En este artículo hablaremos de los síntomas por los que podemos reconocer una alergia, de las principales causas de alergia en perros y de las posibilidades de un tratamiento efectivo en cada caso.

Síntomas de las alergias en los perros

Las lesiones producidas por una alergia se desarrollarán en la piel de nuestra mascota. Podemos observar en su comportamiento como se frotan la cara contra objetos, rozan sus costados contra los muebles, lamen sus patas hasta que estas se irritan, se muerden o rascan constantemente.

Los principales síntomas en perros alérgicos son:

  • Irritación, inflamación o enrojecimiento de la piel: Estos problemas pueden presentarse en todo el cuerpo, pero las zonas más propensas son las manos (entre los dedos y almohadillas), cabeza (labios, ojos y orejas), abdomen, ingles y axilas.
  • Lesiones inespecíficas asociadas al rascado o lamido: Producidas por el propio animal al intentar aliviar el picor. Eritemas, erosiones, alopecias, liquenificación, hiperpigmentación, seborrea.
  • Infecciones secundarias: Provocadas por el sobrecrecimiento de bacterias o levaduras oportunistas.
  • Sacudidas o estornudos: Puede sacudir en exceso su cuerpo o cabeza por molestias ocasionadas por el picor.
  • Vómitos y diarreas: Pueden ir acompañados de pérdida de peso y debilidad. Más frecuentes en alergias alimentarias.

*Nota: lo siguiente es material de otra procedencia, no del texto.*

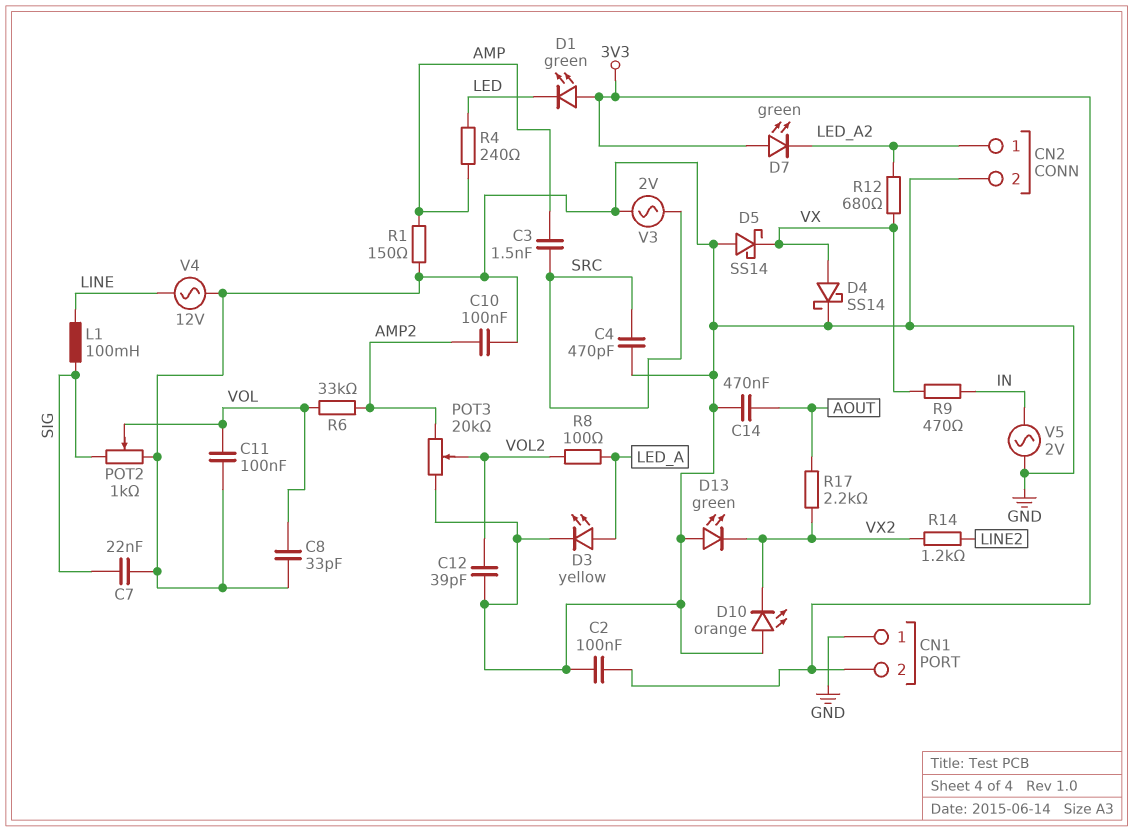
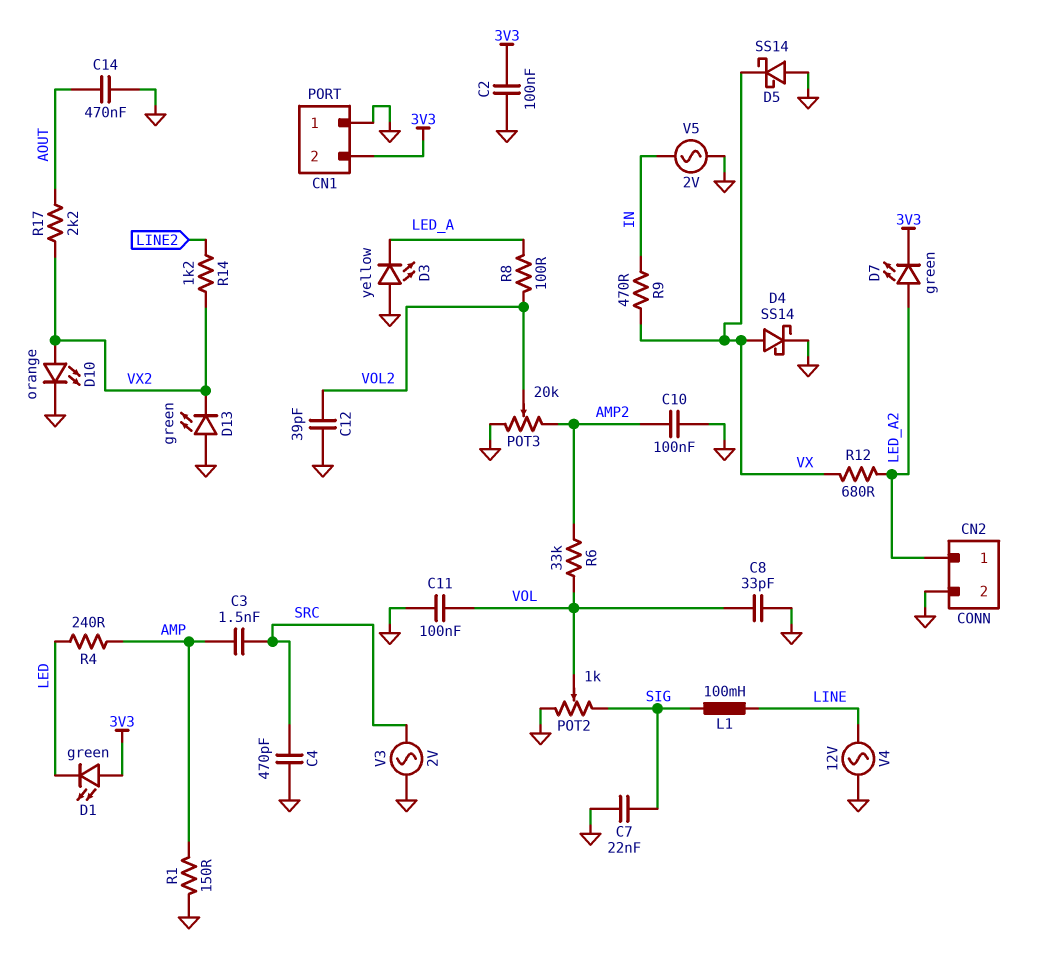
D3: LED yellow (A LED_A, K GND) -> LED yellow (A GND, K LED_A)
D7: LED green (A 3V3, K LED_A2) -> LED green (A LED_A2, K 3V3)
D10: LED orange (A GND, K VX2) -> LED orange (A VX2, K GND)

A continuación abordamos los tipos de alergias más comunes en perros:

Dermatitis atópica

Los alérgenos más importantes en esta patología son los ácaros, tanto los del polvo como los de almacén. Con menor frecuencia, se observan reacciones alérgicas frente a pólenes. La sensibilización ocurre principalmente vía transcutánea y, en menor medida, vía inhalatoria. El prurito (picor) es el principal signo observable, pudiendo su distribución ser generalizada o localizada a nivel facial, pedal o abdominal. Suele aparecer entre los 6 meses y los 3 años de edad.

Hay que tener en cuenta que la atopia es una enfermedad controlable, pero no curable, necesitando tratamiento de por vida. En un primer momento se controlan las dermatitis asociadas al prurito. Después, como en cualquier otro proceso alérgico, la base del manejo es evitar o disminuir el contacto con el alérgeno. En este caso, tratando con acaricidas los hogares de perros alérgicos.

Cuando no se controla el proceso de esta manera disponemos de dos tratamientos alternativos. La desensibilización que consiste en inyectar al animal bajas cantidades de alérgeno con el objeto de reducir la reacción a la exposición natural al mismo, o el control sintomático del prurito (del que hablaremos más adelante).

Alergias alimentarias

El alérgeno suele ser un producto básico de la dieta que consume el perro (carne de vacuno, pollo, lácteos, trigo, huevo), que con frecuencia está presente dentro de las dietas comerciales. La manifestación más común es el prurito durante todo el año, afectando comúnmente a los pabellones auriculares, cabeza y manos. También pueden aparecer manifestaciones digestivas como vómitos o diarreas. Las lesiones más frecuentes son las secundarias al rascado (alopecias, erosiones, costras, etc.)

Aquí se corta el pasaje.